Walt Disney Co. (DIS) has reported strong quarterly financial results and better-than-expected subscriber growth for its signature streaming platform.
The entertainment giant announced fiscal second-quarter earnings per share (EPS) of $1.45 U.S., which beat Wall Street’s forecast of $1.20 U.S.
Revenue in the period came in at $23.62 billion U.S., which topped the consensus forecast among analysts of $23.14 billion U.S. Sales were up 7% from a year earlier.
Disney, which previously said it expected Disney+ subscribers to decline during the quarter, reported a 1.4 million increase in subscriptions to its flagship service.
Disney+ now has 126 million monthly subscribers worldwide. Wall Street had expected Disney to report 123.35 million Disney+ subscribers at quarter’s end.
Revenue for its direct-to-consumer business that includes its streaming services rose to $6.12 billion U.S., up 8% from the same period a year ago.

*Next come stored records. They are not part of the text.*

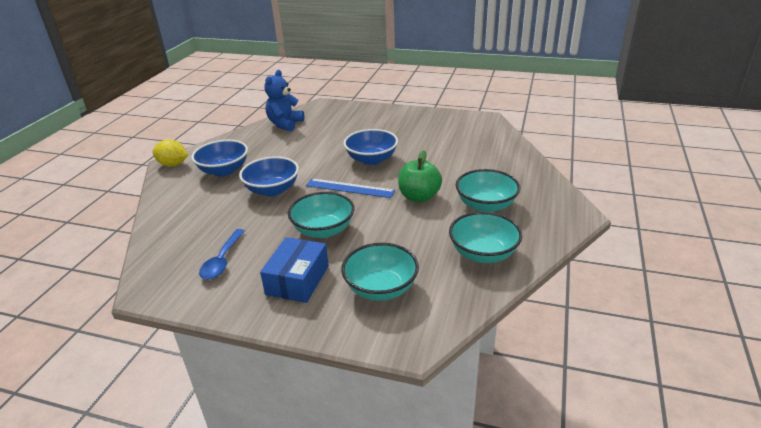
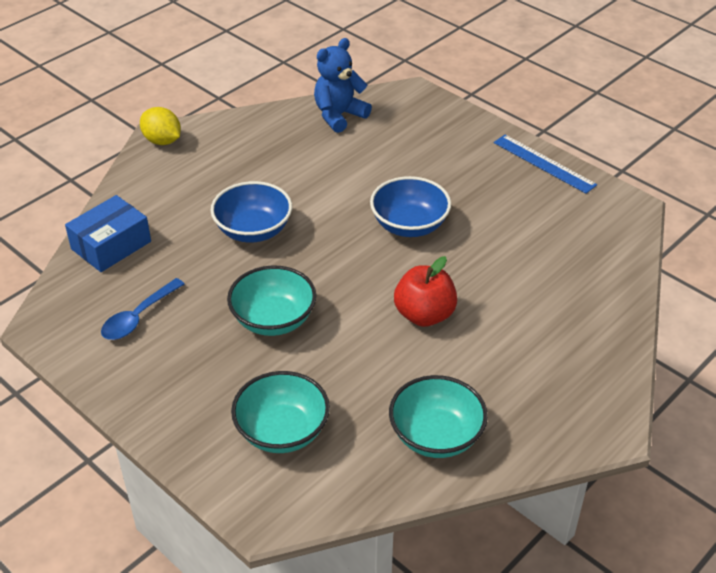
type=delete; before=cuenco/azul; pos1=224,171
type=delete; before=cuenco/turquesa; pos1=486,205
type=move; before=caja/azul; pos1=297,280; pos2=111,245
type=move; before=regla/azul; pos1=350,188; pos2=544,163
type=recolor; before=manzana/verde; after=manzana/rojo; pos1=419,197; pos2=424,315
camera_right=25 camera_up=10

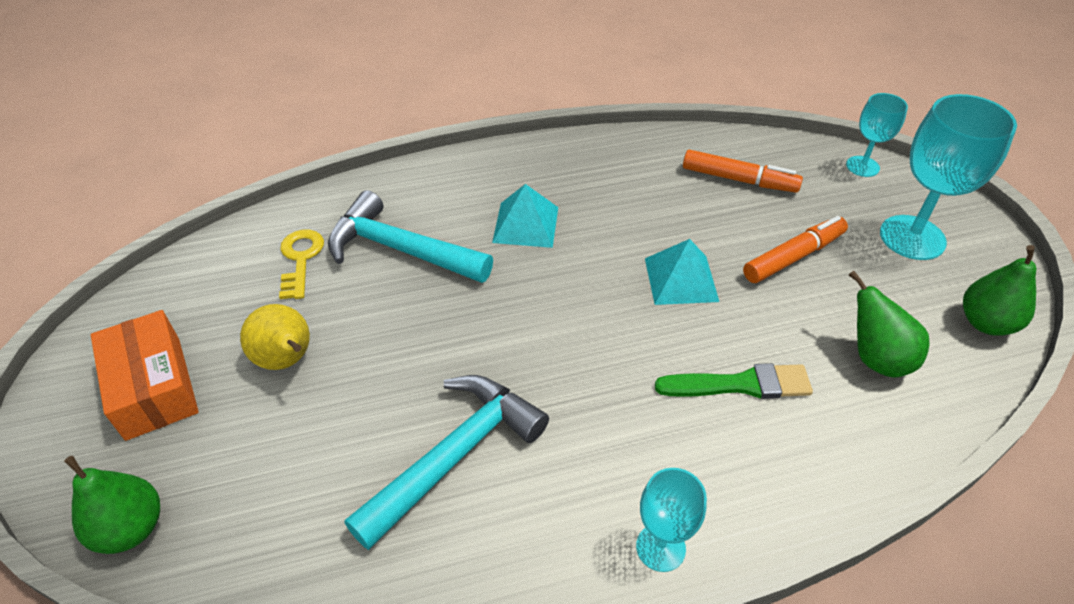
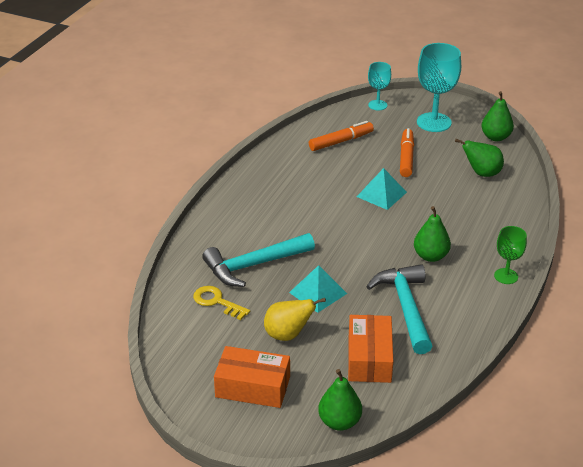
type=delete; before=pincel/verde; pos1=740,384
type=insert; after=caja/naranja; pos2=369,358
type=insert; after=pera/verde; pos2=430,256
type=move; before=pirámide/turquesa; pos1=525,224; pos2=318,293
type=recolor; before=copa/turquesa; after=copa/verde; pos1=660,547; pos2=506,276
camera_right=-50 camera_up=-10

Higher prices and increased subscriber numbers led to the growth, said management in Disney’s earnings release.
Revenue for the entertainment segment, which includes traditional TV networks and films, increased 9% from a year ago to $10.68 billion U.S.
While recent films “Snow White” and “Captain America: Brave New World” underperformed at the box office, ticket sales from 2024 releases “Mufasa: The Lion King” and “Moana 2? managed to offset those disappointments.

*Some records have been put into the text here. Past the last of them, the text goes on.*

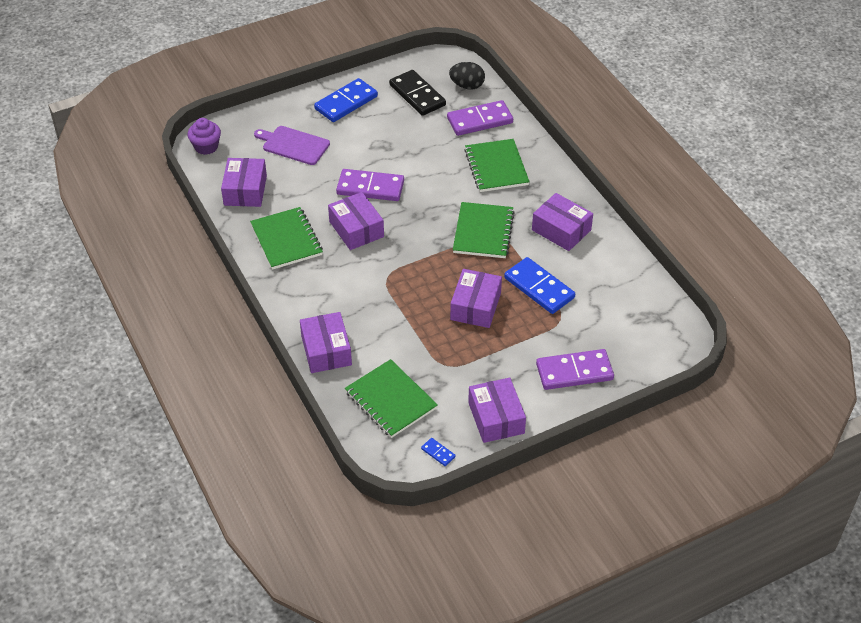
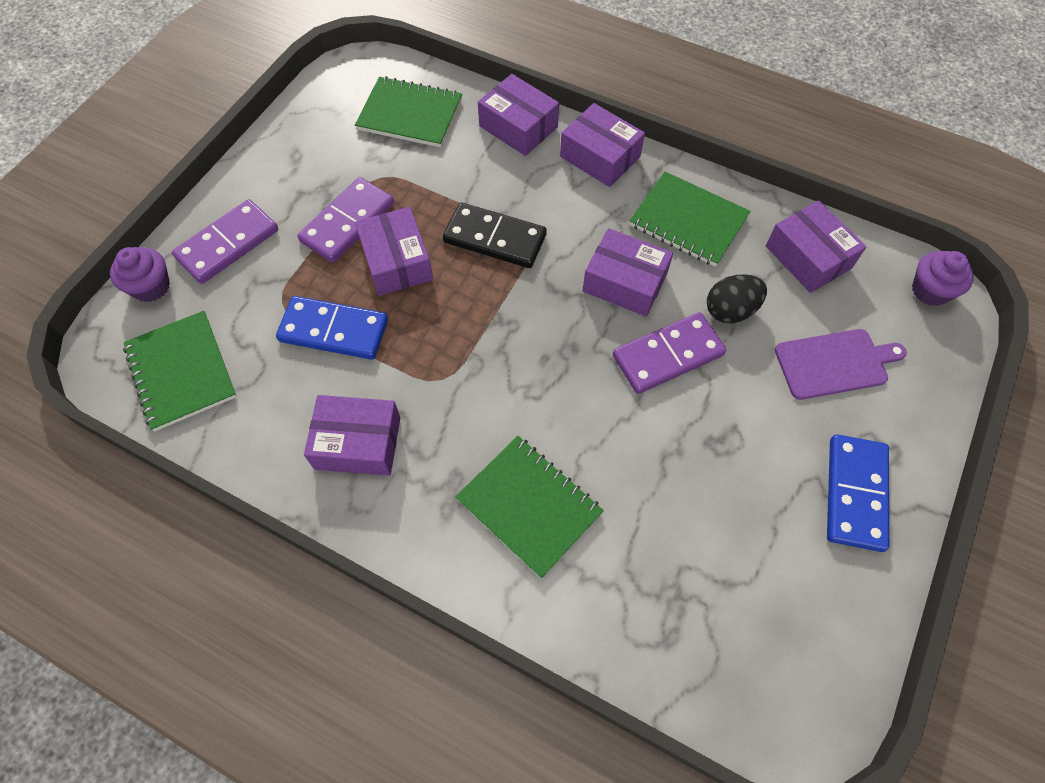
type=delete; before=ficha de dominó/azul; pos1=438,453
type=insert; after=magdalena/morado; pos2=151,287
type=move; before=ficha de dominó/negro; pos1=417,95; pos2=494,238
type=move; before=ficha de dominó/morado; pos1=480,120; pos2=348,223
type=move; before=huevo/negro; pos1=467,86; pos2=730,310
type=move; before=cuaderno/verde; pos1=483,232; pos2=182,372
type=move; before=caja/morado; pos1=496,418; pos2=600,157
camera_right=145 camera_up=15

Revenue for Disney’s sports segment, which includes the ESPN TV network, rose 5% to $4.53 billion U.S. on higher advertising revenue.
The company’s domestic theme parks saw revenue rise 9% to $6.50 billion U.S., while international park revenues dipped 5% to $1.44 billion U.S.
Looking ahead, Disney now expects full-year earnings of $5.75 U.S. a share, an increase of 16% compared to 2024.
Previously, the company said it expected high-single-digital earnings growth this year.
Disney’s stock has declined 17% year-to-date to trade at $92.17 U.S. per share.